Fibrolamellar Hepatocellular Carcinoma: Report of a Rare Case with Rapid Progression and Unusual Metastatic Sites

Adeleh Rezagholizadeh Shirvan; Sarvazad Sotoudeh; Mamak Tahmasebi

doi:10.18502/bccr.v12i4.7980

Adeleh Rezagholizadeh Shirvan Palliative Medicine Unit, Cancer Institute of Iran, Tehran University of Medical Sciences, Tehran, Iran
Sarvazad Sotoudeh Radiation Oncology Research Center (RORC), Cancer Institute, Tehran University of Medical Sciences, Tehran, Iran
Mamak Tahmasebi Department of Palliative Medicine, Faculty of Medicine, Tehran University of Medical Sciences, Tehran, Iran

DOI: https://doi.org/10.18502/bccr.v12i4.7980

Keywords: Fibrolamellar Hepatocellular Carcinoma, HCC, Metastasis

Abstract

Fibrolamellar hepatocellular carcinoma (FLHCC) is a rare primary liver cancer that occurs in young adults, and its biology is not well known.
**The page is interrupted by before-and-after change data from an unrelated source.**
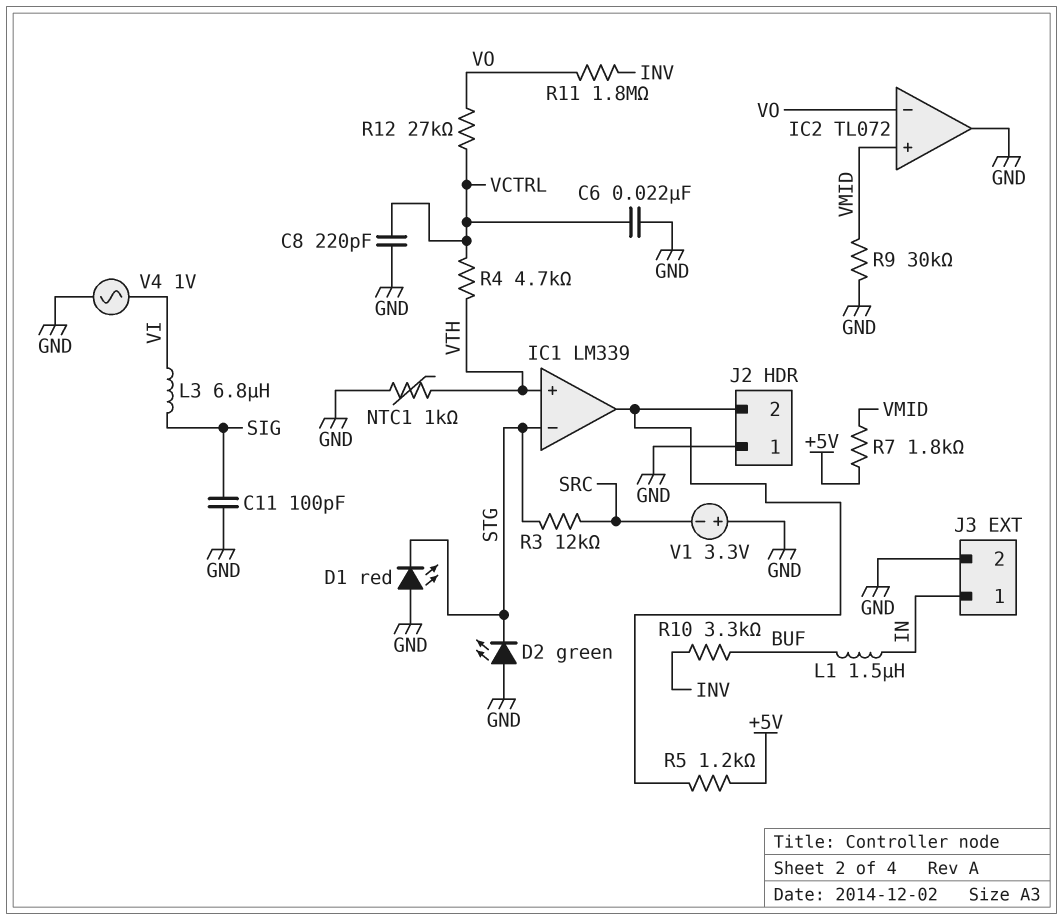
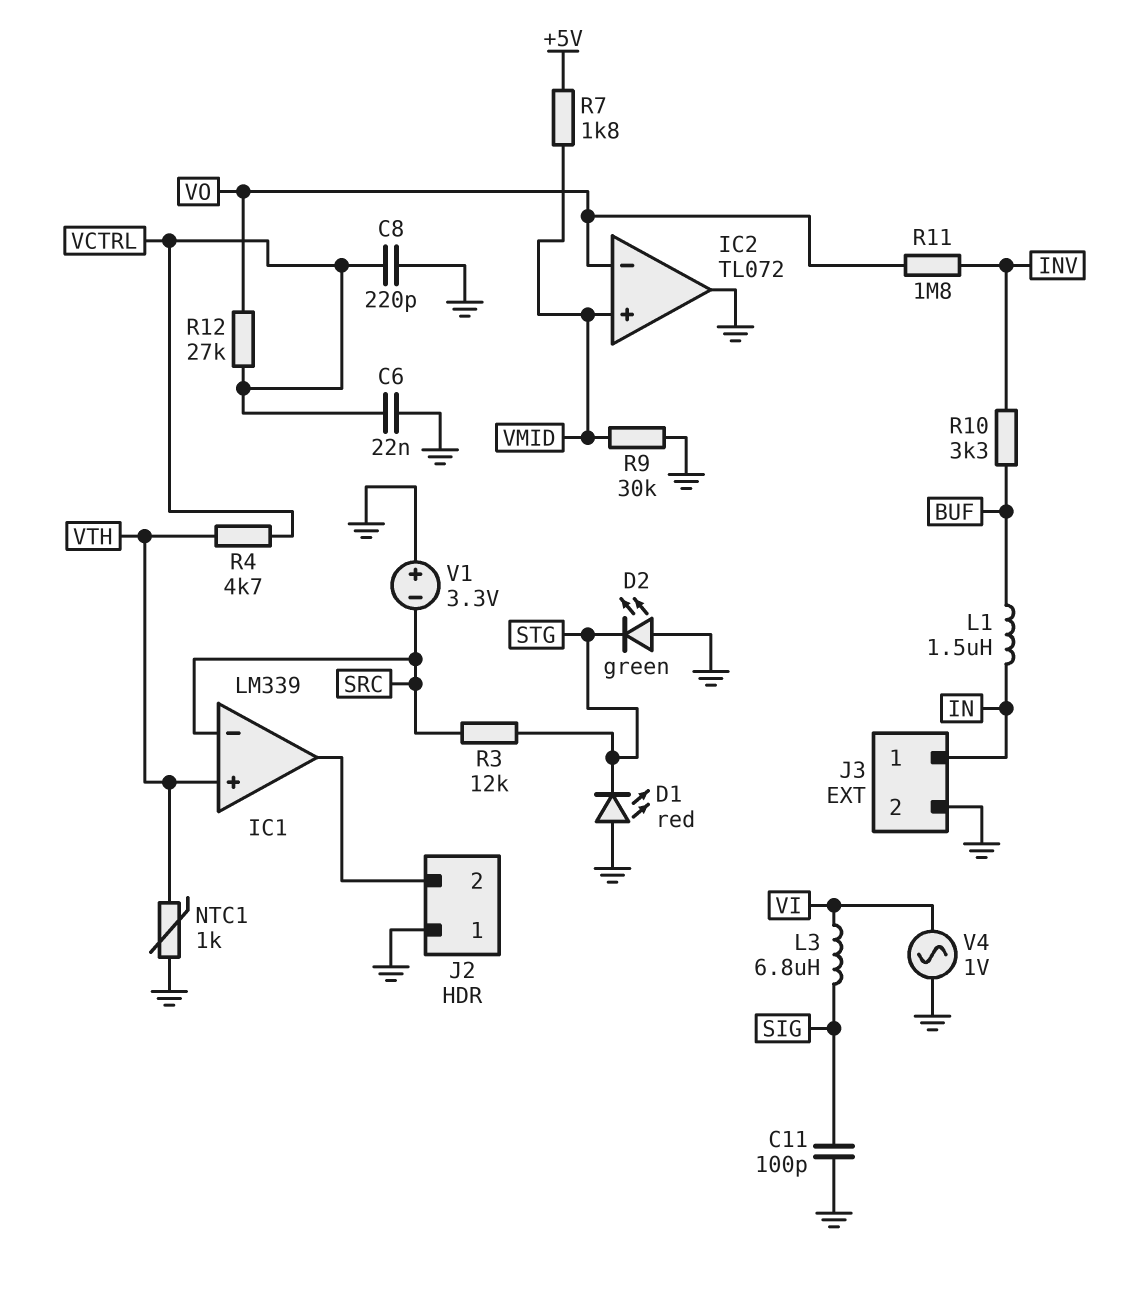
IC1 pin in-: STG -> SRC
R5: 1.2k (+5V, IC1/out) -> none

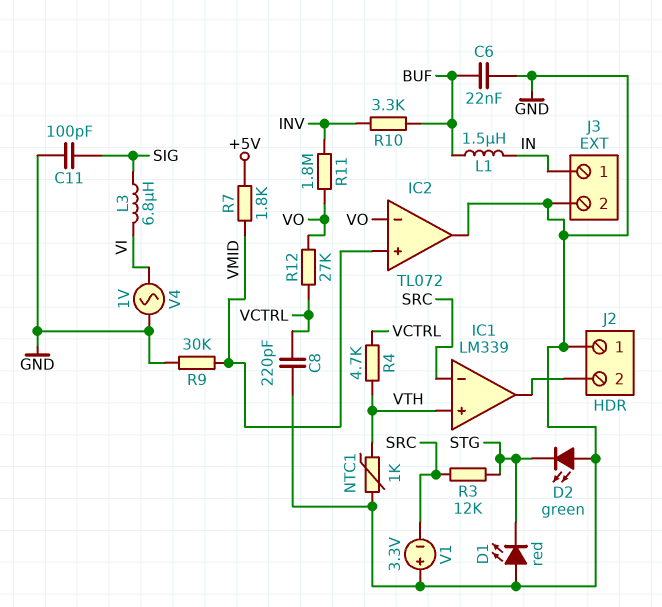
C6: 22nF (GND, VCTRL) -> 22nF (BUF, GND)

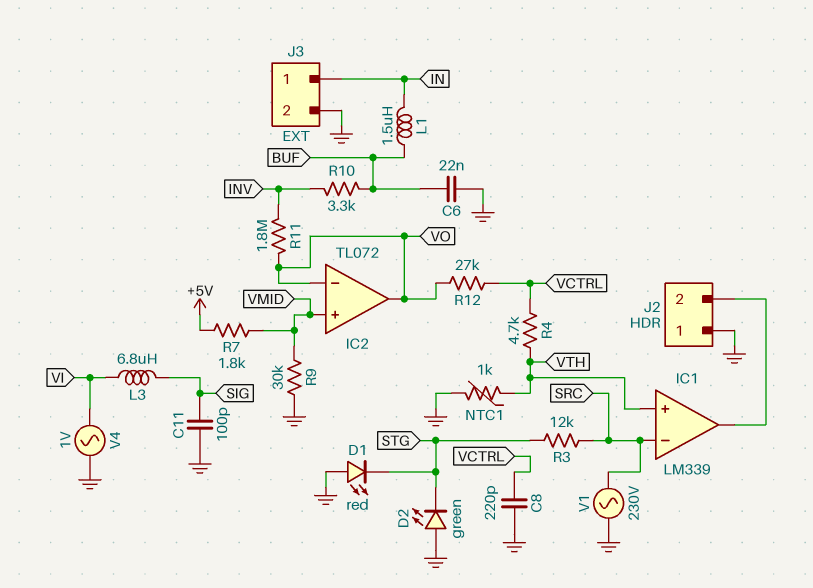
IC2 pin out: GND -> VO
V1: 3.3V (plus GND, minus SRC) -> AC 230V (GND, SRC)

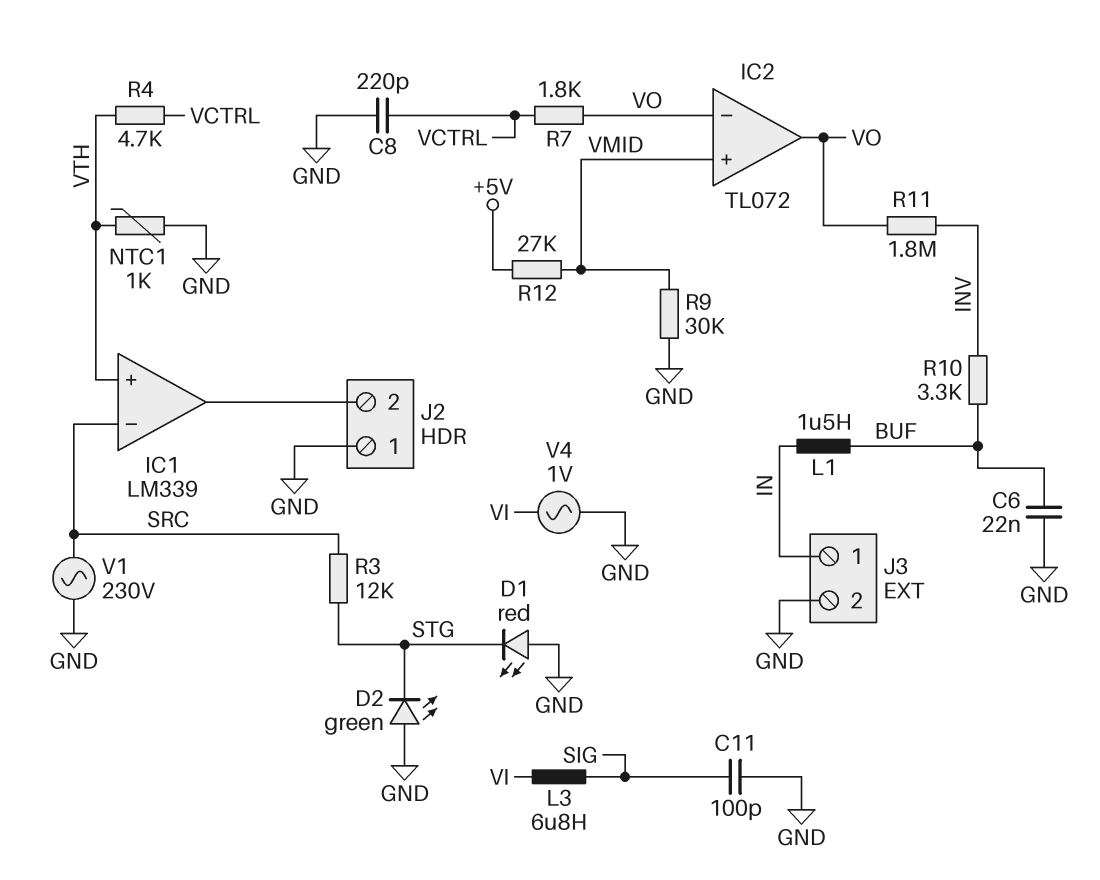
R7: 1.8k (+5V, VMID) -> 1.8k (VCTRL, VO)
R12: 27k (VCTRL, VO) -> 27k (+5V, VMID)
We present a 21-year-old woman with metastatic liver cancer 6 months after undergoing embolization procedures for a typical hemangioma. The pathological investigation confirmed metastatic FLHCC. Despite liver mass resection and lung metastasectomy, after 3 months, the tumor recurred. In 18F-FDG PET-CT scan, lung, ovary, colon, and peritoneal invasions were reported. Unfortunately, the patient died a year after diagnosis due to a rapid progression and multiple unusual metastatic sites.